Derrière cette « capitalisation » du droit à la formation, il faut y lire un pouvoir supérieur accordé aux individus qui peuvent solliciter ce capital pour répondre à leurs besoins ou souhaits de formation. Cela leur confère également une responsabilité accrue. C’est ce qui est également appelé l’ « asset-effect » (« effet capital ») (Sherraden, 2001) par le biais duquel le salarié joue son rôle d’agent économique et utilise le capital qui lui est offert pour construire son parcours professionnel. Par ailleurs, il est important de souligner la désintermédiation qui se joue en parallèle. Depuis 2018, le paiement d’une formation professionnelle ne nécessite plus nécessairement de solliciter un intermédiaire, qu’il soit un OPCO pour les salariés ou Pôle emploi pour les demandeurs d’emploi.
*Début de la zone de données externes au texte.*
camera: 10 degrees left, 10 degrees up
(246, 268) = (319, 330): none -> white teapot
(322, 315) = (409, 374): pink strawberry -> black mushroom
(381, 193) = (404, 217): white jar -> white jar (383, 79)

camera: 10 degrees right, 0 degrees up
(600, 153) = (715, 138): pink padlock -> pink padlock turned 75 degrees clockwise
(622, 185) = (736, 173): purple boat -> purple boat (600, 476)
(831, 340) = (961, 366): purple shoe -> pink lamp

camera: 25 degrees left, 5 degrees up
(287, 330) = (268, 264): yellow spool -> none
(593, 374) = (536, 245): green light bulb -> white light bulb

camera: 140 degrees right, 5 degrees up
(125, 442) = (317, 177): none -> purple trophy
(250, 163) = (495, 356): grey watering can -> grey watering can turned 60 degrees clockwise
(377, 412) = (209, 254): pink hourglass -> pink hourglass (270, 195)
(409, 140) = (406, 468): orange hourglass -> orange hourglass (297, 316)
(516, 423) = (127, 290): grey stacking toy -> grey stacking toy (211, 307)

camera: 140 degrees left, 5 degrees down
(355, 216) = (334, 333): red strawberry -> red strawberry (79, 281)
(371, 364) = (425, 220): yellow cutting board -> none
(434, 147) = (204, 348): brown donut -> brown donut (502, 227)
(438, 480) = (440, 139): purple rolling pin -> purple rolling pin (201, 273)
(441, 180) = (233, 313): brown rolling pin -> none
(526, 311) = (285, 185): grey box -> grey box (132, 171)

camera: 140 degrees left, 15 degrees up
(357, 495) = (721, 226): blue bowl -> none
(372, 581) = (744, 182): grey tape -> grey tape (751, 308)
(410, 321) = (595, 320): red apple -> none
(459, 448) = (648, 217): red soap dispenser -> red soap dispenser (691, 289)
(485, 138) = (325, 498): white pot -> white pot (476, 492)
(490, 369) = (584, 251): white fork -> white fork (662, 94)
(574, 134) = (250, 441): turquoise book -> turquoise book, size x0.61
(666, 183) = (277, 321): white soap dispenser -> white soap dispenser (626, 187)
Dès lors que la responsabilité du choix et de l’achat de la formation se trouve reportée en totalité sur l’individu, l’objet (à savoir la formation) voit également son positionnement modifié. Il est désormais possible d’acheter une formation comme tout autre produit sans qu’aucune autorité « supérieure » ne vienne s’immiscer dans le choix de l’individu pour diverses raisons (adéquation avec le parcours de l’individu, adéquation potentielle entre l’offre et la demande d’emplois, etc.).
Cette profonde mutation qui touche aujourd’hui le champ de la formation professionnelle nous amène à nous questionner. Quels sont les objectifs réels de la formation professionnelle ? A quelles problématiques se trouve-t-elle aujourd’hui confrontée ? Comment les principaux acteurs concernés parviennent-ils à trouver leur place dans ce nouveau système « monétisé » et « désintermédié » ? Dans quelle mesure leur rôle se trouve-t-il modifié ?
Objectifs et enjeux de la formation professionnelle
Les objectifs, enjeux et problématiques de la politique publique de la formation professionnelle
Avant toute chose, il nous semble important de se poser la question des objectifs de la formation professionnelle. Le premier objectif admis est de délivrer des compétences en adéquation avec les besoins actuels ou à venir qui se manifestent sur le marché du travail.
Le code du travail décrit également les visées de la formation professionnelle au travers de l’article L6111-1 sur « la formation professionnelle tout au long de la vie ».
Afin de répondre aux objectifs qu’elle se fixe, la politique de la formation professionnelle est confrontée à plusieurs enjeux.
Le rapport « Formations et emplois » publié par l’INSEE en 2018 met en évidence un certain nombre de constats objectivés qui permettent de relever les problématiques et enjeux actuels de la formation professionnelle.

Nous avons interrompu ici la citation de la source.